The signed forms, which were unearthed by the firearms rights group Gun Owners of America (GOA), raise serious legal questions, lawyers say.
“We’re into a pre-crime, Minority Report type of world where the FBI believes it can take constitutional rights away from anyone it thinks possibly might pose a threat in the future,” said Robert Olson, outside counsel for GOA.
According to the report, the forms were presented by the FBI to people at their homes and in other undisclosed locations, according to bureau documents unearthed through the Freedom of Information Act by the firearm rights group Gun Owners of America (GOA) and shared with the DCNF. At least 15 people between 2016 and 2019 signed the secret forms, which ask signatories to declare themselves as either a “danger” to themselves or others or lacking “mental capacity adequately to contract or manage” their lives.
GOA and attorneys who specialize in Second Amendment law told the DCNF the existence of the forms raise serious legal questions. (RELATED: ATF Agents, Officer Show Up ‘Warrantless’ To Demand Info On Man’s Guns, Video Appears To Show)
“We’re into a pre-crime, Minority Report type of world where the FBI believes it can take constitutional rights away from anyone it thinks possibly might pose a threat in the future,” said Robert Olson, GOA’s outside counsel who specializes in firearms law. “Which certainly is not something you expect in the United States.”

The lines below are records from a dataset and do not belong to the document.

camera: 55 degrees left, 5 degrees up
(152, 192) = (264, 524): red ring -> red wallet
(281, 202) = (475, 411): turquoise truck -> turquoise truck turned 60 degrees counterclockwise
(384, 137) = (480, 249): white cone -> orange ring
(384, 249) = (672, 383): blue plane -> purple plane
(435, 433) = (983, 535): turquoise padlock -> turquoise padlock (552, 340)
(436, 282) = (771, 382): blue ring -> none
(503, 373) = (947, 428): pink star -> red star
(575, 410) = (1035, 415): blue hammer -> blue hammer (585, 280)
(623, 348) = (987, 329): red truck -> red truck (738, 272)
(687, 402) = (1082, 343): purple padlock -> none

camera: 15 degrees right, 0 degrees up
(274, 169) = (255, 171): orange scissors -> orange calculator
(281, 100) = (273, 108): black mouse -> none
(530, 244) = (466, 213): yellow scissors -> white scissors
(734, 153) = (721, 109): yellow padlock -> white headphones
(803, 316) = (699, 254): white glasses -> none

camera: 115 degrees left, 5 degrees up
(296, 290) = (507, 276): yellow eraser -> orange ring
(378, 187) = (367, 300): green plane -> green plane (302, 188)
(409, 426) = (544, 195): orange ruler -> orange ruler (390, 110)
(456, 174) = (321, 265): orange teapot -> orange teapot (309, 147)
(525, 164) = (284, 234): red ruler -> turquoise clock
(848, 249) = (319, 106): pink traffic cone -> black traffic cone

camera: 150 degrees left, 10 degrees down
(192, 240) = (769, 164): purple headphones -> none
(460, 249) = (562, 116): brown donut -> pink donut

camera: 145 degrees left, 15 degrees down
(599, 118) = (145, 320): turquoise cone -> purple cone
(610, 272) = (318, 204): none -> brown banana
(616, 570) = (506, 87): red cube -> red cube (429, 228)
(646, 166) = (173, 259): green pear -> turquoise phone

The form specifies that signatories will be permanently registered with the FBI’s National Instant Criminal Background Check System (NICS) — which the form states would legally bar signatories from being able to “purchase, to possess and to use any firearm.” It is unclear what exact criteria the FBI used to identify signatories, but some forms include bureau notes detailing ongoing investigations.
Many signatories allegedly made violent threats in online chat rooms, in person and on social media platforms, FBI notes show. The 15 signed forms obtained by the DCNF show FBI agents in Massachusetts, Michigan and Maine presented them to Americans — whose names were redacted by the bureau.
While the existence of the FBI form itself was first revealed in 2019 by the firearms blog Ammoland, the outlet did not provide evidence of it being used at the time. GOA obtained the signed forms as part of its lawsuit initiated in January 2020 against the bureau to compel disclosure of records related to the forms.
A spokesperson for the FBI told the DCNF the form was “discontinued” in December 2019, but they did not say why that decision was made.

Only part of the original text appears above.